И утки окружили лягушку. Сначала у них явилось желание съесть её, но каждая из них подумала, что лягушка слишком велика и не пролезет в горло. Тогда все они начали кричать, хлопая крыльями:

— Хорошо на юге! Теперь там тепло! Там есть такие славные, тёплые болота! Какие там червяки! Хорошо на юге!

Они так кричали, что почти оглушили лягушку. Едва-едва она убедила их замолчать и попросила одну из них, которая казалась ей толще и умнее всех, объяснить ей, что такое юг. И когда та рассказала ей о юге, то лягушка пришла в восторг, но в конце всё-таки спросила, потому что была осторожна:

— А много ли там мошек и комаров?

— О! Целые тучи! — ответила утка.

— Ква! — сказала лягушка и тут же обернулась посмотреть, нет ли здесь подруг, которые могли бы услышать её и осудить за кваканье осенью. Она уж никак не могла удержаться, чтобы не квакнуть хоть разик: — Возьмите меня с собой!
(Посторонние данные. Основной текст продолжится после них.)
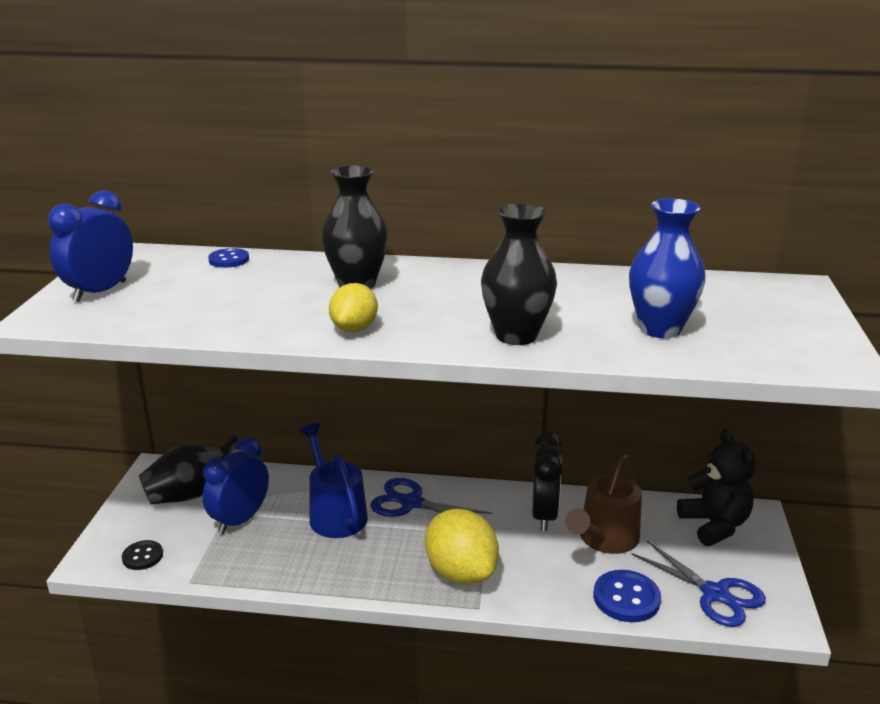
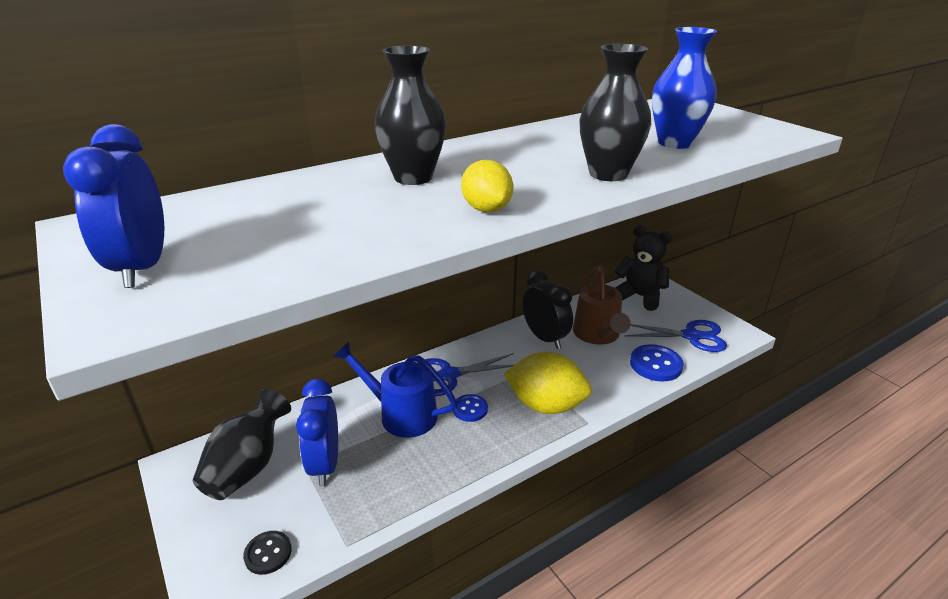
camera: 40 degrees left, 5 degrees up
(229, 260) = (243, 194): blue button -> blue button (470, 409)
— Это мне удивительно! — воскликнула утка. — Как мы тебя возьмём? У тебя нет крыльев.

— Когда вы летите? — спросила лягушка.

— Скоро, скоро! — закричали все утки. — Кря, кря! Кря, кря! Тут холодно! На юг! На юг!

— Позвольте мне подумать только пять минут, — сказала лягушка. — Я сейчас вернусь, я наверное придумаю что-нибудь хорошее.
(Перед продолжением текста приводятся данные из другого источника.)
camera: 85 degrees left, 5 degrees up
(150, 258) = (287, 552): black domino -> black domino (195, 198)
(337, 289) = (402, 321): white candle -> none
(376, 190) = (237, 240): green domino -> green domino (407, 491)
И она шлёпнулась с сучка, на который было снова влезла, в воду, нырнула в тину и совершенно зарылась в ней, чтобы посторонние предметы не мешали ей размышлять. Пять минут прошло, утки совсем было собрались лететь, как вдруг из воды, около сучка, на котором сидела лягушка, показалась её морда, и выражение этой морды было самое сияющее, на какое только способна лягушка.

— Я придумала! Я нашла! — сказала она. — Пусть две из вас возьмут в свои клювы прутик, а я прицеплюсь за него посередине. Вы будете лететь, а я ехать. Нужно только, чтобы вы не крякали, а я не квакала, и всё будет превосходно.
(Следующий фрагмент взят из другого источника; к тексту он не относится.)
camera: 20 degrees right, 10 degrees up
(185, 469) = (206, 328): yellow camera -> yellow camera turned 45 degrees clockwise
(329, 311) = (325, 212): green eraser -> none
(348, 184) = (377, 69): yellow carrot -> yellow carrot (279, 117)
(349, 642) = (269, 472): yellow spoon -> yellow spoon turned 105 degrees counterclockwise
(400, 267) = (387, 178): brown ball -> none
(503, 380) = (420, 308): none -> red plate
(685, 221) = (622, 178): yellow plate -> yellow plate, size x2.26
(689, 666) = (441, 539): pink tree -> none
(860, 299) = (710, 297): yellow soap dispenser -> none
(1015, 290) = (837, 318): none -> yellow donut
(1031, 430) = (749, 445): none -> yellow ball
Хотя молчать и тащить хотя бы и лёгкую лягушку три тысячи вёрст не бог знает какое удовольствие, но её ум привёл уток в такой восторг, что они единодушно согласились нести её. Решили переменяться каждые два часа, и так как уток было, как говорится в загадке, столько, да ещё столько, да полстолько, да четверть столько, а лягушка была одна, то нести её приходилось не особенно часто.

Нашли хороший, прочный прутик, две утки взяли его в клювы, лягушка прицепилась ртом за середину, и всё стадо поднялось на воздух. У лягушки захватило дух от страшной высоты, на которую её подняли; кроме того, утки летели неровно и дёргали прутик; бедная квакушка болталась в воздухе, как бумажный паяц, и изо всей мочи стискивала свои челюсти, чтобы не оторваться и не шлёпнуться на землю. Однако она скоро привыкла к своему положению и даже начала осматриваться. Под нею быстро проносились поля, луга, реки и горы, которые ей, впрочем, было очень трудно рассматривать, потому что, вися на прутике, она смотрела назад и немного вверх, но кое- что всё-таки видела и радовалась и гордилась.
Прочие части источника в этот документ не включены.